今では、自分の特性は強みや弱みの1つだと考えています。視力の悪い人が眼鏡で対策をするように、 自分の特性も対策することで、生活しやすくなると思っています。発達障害を持ちながら仕事で活躍し ている方の成功談を貪るように読みました。特性に対策を行い活躍する姿はとても輝いていました。そ して、発達障害の特性を持っていても行いたい仕事が出来、活躍できると未来への希望を持つことがで きました。また同じように自分の特性を理解して対策を行い活躍したい、そう思うようにもなりました。

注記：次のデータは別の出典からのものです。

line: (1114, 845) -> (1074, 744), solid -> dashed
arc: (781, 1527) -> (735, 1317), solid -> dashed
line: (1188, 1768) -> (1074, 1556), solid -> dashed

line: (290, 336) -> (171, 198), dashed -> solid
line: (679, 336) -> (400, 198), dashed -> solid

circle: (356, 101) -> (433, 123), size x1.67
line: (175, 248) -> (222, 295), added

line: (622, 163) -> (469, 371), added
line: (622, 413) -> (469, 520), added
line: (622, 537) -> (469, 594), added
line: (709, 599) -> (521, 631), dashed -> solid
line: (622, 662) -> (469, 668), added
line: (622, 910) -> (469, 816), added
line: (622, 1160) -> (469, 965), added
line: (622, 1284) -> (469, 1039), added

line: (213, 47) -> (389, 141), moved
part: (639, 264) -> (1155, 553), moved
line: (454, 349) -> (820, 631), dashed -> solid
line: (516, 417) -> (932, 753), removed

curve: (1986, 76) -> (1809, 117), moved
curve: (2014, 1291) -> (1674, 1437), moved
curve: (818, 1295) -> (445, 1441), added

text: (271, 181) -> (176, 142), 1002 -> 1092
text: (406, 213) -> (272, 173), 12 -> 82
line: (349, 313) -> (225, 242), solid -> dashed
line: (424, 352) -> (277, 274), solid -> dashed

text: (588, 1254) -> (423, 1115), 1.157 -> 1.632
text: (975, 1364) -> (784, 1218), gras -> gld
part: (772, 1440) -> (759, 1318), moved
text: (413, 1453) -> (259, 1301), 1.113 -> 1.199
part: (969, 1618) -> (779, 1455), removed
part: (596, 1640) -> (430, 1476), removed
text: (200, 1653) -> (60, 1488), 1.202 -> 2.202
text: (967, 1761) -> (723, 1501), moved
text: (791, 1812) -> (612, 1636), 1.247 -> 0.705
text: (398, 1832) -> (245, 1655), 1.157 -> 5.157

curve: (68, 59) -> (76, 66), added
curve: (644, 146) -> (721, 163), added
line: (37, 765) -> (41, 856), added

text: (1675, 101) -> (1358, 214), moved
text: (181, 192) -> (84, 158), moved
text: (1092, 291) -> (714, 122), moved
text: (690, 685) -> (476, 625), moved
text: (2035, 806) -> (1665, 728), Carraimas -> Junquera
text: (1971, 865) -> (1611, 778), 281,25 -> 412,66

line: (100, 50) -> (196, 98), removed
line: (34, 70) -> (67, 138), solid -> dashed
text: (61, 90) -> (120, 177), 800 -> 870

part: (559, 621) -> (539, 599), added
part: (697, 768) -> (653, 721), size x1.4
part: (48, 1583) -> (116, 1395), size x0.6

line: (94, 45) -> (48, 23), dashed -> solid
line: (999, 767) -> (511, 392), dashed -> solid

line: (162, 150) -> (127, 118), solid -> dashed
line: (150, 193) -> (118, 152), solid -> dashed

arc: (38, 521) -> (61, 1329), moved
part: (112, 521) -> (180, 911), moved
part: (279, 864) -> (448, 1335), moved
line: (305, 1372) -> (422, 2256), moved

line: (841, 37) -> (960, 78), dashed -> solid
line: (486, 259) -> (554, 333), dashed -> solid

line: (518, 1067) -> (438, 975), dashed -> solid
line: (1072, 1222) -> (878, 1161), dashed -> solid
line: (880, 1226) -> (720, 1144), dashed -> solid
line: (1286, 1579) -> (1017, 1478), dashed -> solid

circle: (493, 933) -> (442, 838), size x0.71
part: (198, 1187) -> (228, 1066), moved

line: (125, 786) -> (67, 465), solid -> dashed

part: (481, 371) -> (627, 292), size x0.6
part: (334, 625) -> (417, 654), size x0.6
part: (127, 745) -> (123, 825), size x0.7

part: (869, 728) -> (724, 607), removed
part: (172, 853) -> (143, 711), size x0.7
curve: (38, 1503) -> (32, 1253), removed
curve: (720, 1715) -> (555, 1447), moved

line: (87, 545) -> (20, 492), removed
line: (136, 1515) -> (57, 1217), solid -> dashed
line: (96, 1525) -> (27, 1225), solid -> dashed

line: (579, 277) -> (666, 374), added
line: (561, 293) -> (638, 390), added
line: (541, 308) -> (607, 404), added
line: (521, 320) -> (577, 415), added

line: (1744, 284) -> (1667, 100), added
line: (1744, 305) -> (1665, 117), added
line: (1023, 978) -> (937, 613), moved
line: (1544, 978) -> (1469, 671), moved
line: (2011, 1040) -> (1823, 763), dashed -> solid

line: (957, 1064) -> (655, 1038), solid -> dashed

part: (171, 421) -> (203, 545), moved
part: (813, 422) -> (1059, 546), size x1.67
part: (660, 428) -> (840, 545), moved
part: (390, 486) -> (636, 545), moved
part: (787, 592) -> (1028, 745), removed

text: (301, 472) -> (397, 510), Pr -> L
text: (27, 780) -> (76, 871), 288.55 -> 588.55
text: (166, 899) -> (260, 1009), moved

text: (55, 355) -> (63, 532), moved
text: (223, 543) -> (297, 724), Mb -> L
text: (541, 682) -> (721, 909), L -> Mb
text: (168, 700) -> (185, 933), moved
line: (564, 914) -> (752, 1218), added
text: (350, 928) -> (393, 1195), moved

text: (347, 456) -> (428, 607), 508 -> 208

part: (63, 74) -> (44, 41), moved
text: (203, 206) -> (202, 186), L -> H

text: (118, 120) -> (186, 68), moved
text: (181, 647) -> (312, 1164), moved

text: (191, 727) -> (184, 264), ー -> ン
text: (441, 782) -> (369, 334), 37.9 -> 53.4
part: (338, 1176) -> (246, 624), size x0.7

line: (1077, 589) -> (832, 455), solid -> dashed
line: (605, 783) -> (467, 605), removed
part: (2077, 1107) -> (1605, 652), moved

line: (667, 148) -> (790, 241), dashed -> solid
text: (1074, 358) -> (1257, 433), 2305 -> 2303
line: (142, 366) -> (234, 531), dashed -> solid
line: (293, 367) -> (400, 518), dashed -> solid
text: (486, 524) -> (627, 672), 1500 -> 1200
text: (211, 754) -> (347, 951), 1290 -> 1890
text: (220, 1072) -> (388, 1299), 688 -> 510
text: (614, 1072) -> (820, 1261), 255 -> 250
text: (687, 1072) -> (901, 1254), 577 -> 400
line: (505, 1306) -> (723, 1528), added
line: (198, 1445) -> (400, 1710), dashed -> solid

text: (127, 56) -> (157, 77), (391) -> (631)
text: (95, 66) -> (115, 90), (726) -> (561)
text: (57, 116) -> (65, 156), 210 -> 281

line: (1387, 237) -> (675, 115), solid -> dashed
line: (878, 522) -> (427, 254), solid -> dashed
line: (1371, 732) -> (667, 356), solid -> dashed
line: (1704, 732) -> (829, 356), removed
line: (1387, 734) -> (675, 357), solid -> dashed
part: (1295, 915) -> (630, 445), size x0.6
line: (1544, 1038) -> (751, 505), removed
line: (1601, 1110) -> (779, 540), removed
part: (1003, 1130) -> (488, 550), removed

現在は前職を退職し、大人の発達障害専門の就労支援施設に通っています。施設では、発達障害特有 の特性に対して学び、キャリアプランを考え、自分の特性と対策を考えたりしています。自分の特性を まだ全て理解していないと自覚しているからこそ、キャリアを見つめ直し、特性の理解を深める事につ ながっています。
前職では、総務・広報・営業まで幅広く行う事務職だったのですが、その業務の中でも、自分が書い たプレスリリースや自分が作った広報誌によって、伝えたい内容が広まっていくことに、喜びを感じて いました。今後はその広報の仕事を、自分自身の強みを活かし行っていきたいと考えています。施設で 学んだ自分の強み、弱みへの対策を行い、特性があっても活躍できる存在の一人となっていきたいです。
特性の影響で仕事が半年間無かった僕が活躍することで、発達障害を持っていても自分がしたい仕事 で活躍することができる。大人の発達障害当事者の方々に、そう思ってもらえることが僕の夢です。